Une école gratuite accompagnée des autres services sociaux gratuits sont ce qui assure le ciment du patriotisme chez les pays dits riches. Les services sociaux marchands chez ceux dits pauvres n’est pas de nature à encourager la moindre fibre patriotique. On ne peut pas attendre d’un enfant qui n’a jamais rien bénéficié de son pays, qu’il marque un attachement pour ce pays. Une éducation gratuite accompagnée des autres services sociaux gratuits est une exigence pour un amour de la patrie. La bonne manière de tuer le patriotisme est de vendre tous les services aux citoyens d’un pays (manuels scolaires, médicaments, engrais), et de ne rien subventionner. Tout le contraire des pays qui disent avoir les moyens. Cet ordre des choses est compréhensible quand on sait, grâce aux démonstrations magistrales telles que celles de Ha-Jong Chang dans Kiking Away the Ladder, que tout est téléguidé par ceux qui se disent riches. Ceux-ci pour lui, ont emprunté une voie dont ils déploient toute leur énergie pour empêcher les autres de suivre.
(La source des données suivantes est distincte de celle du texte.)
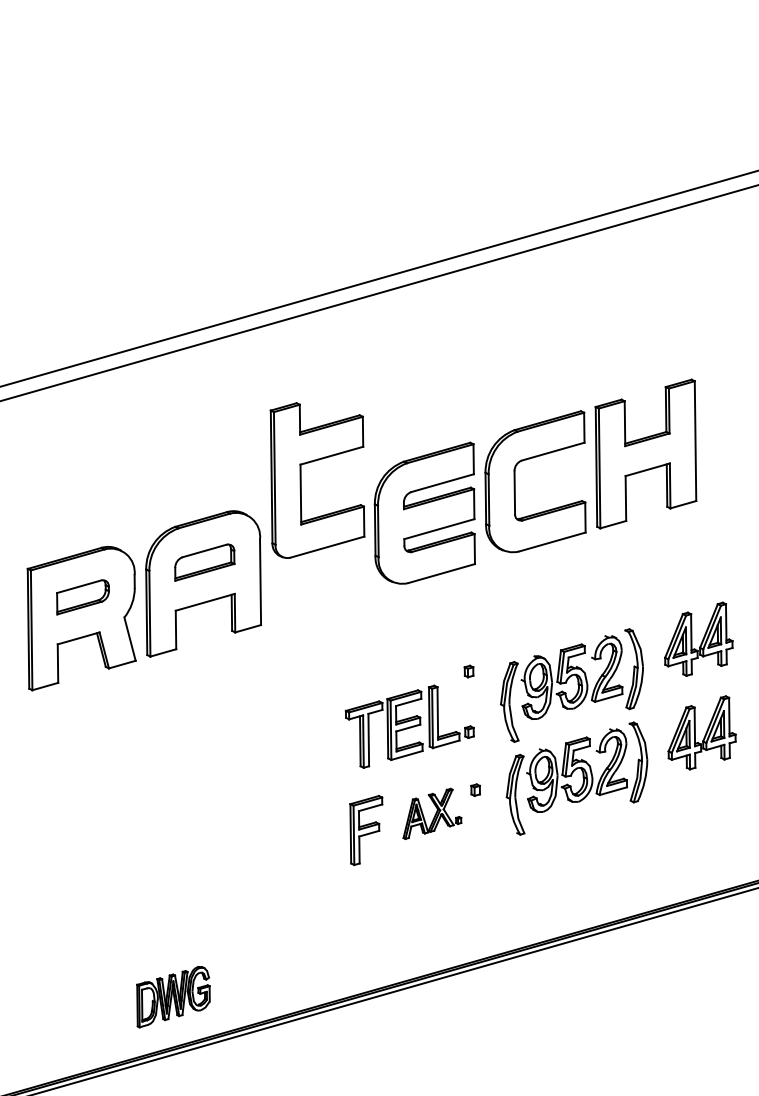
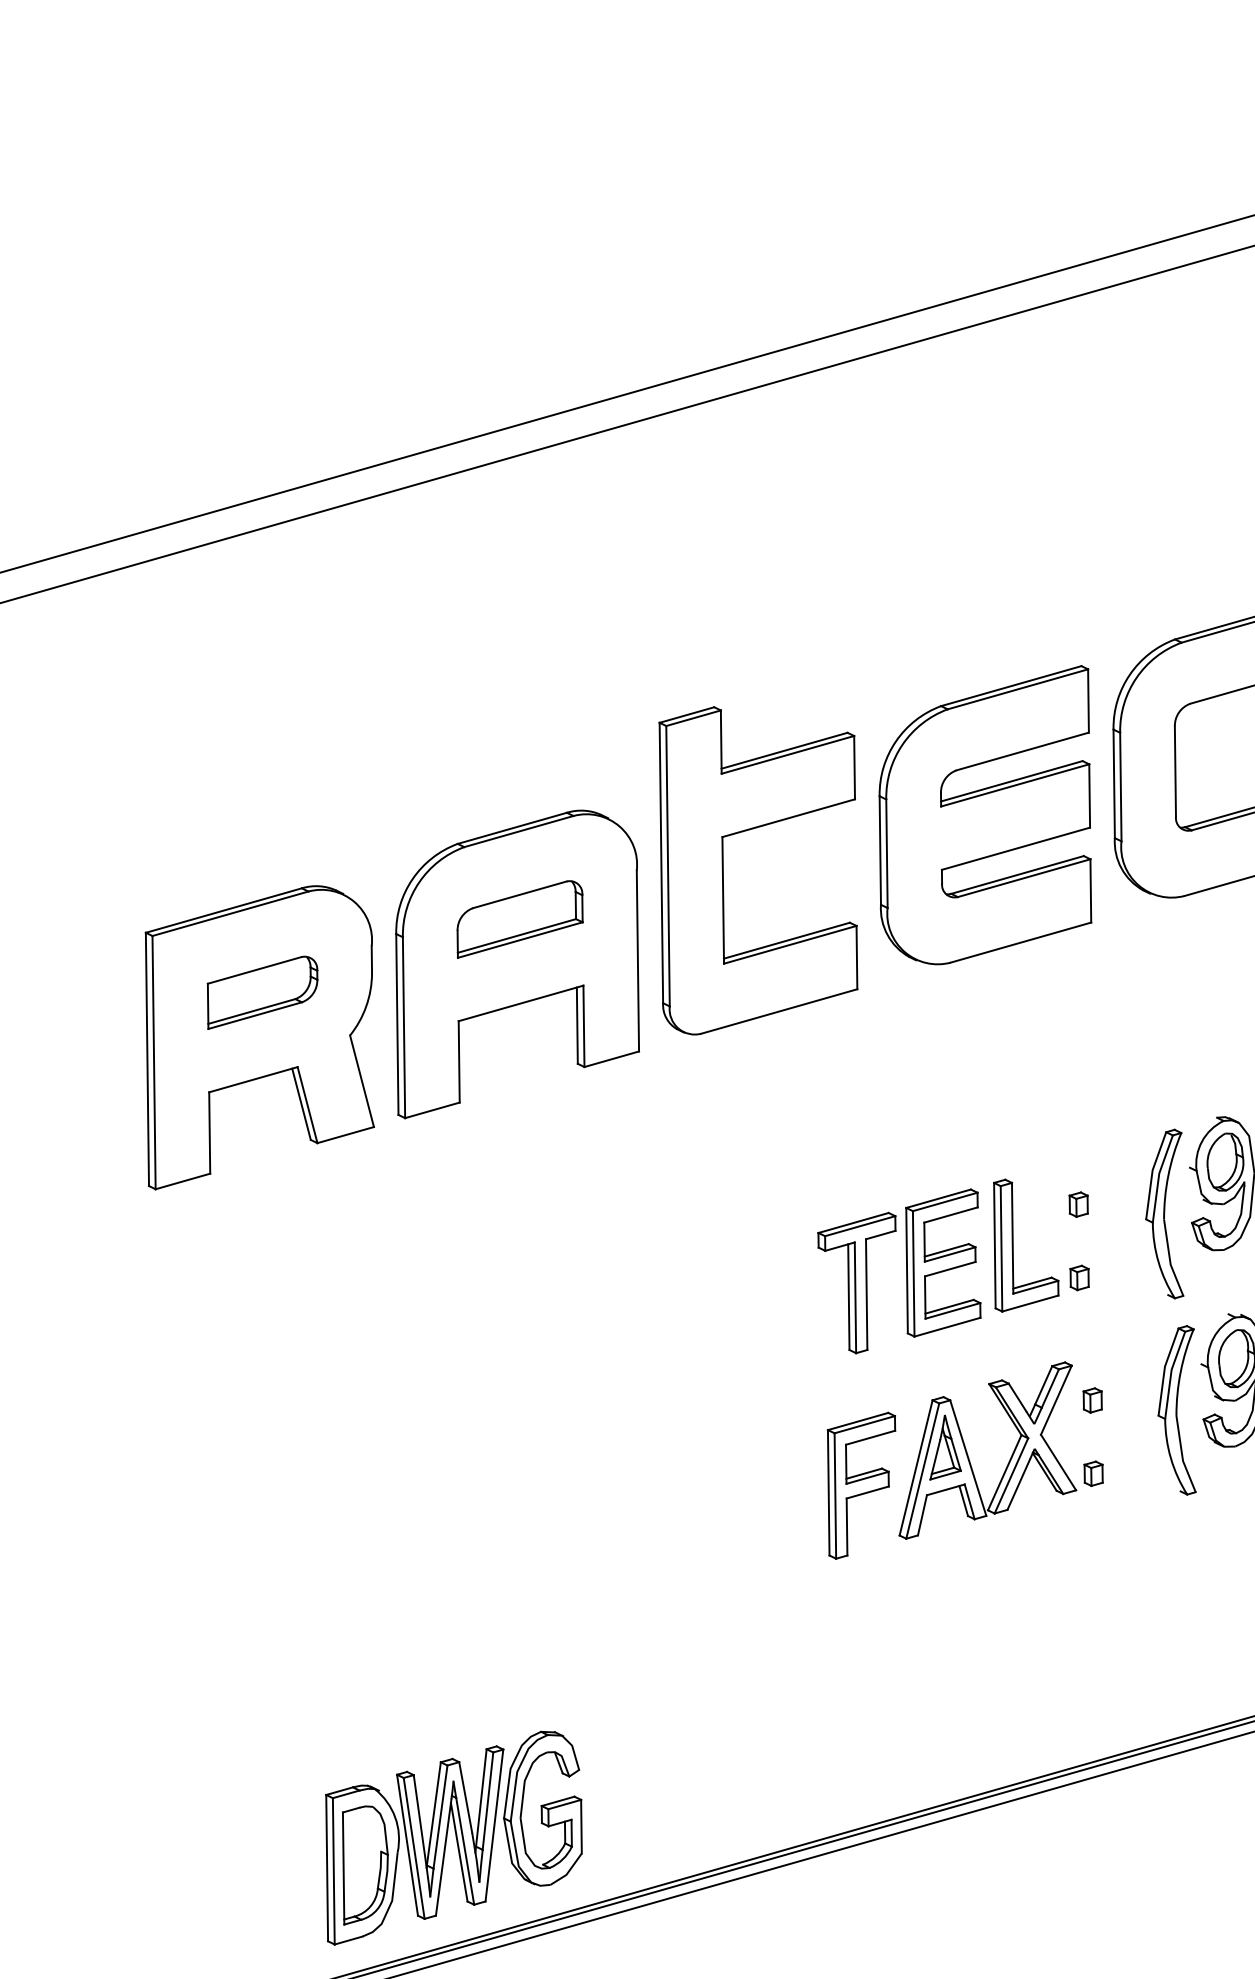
part: (301, 480) -> (724, 870), moved
part: (468, 671) -> (1077, 1204), moved
part: (432, 813) -> (1001, 1449), size x1.67
part: (173, 996) -> (453, 1836), size x1.67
Une école gratuite soudera les liens entre concitoyens (parents et enfants) qui se sentent unis par le même destin avec une égalité d’opportunité pour tous et forcerait un attachement à la mère nourricière. La Chine, partie du même niveau de développement que beaucoup de pays d’Afrique en 1948 ( avec juste en plus sa souveraineté), est allée au-delà de la gratuité pour une éducation obligatoire, les résultats sont là, des millions de médecins et d’ingénieurs sont formés chaque année pour tourner l’usine mondiale.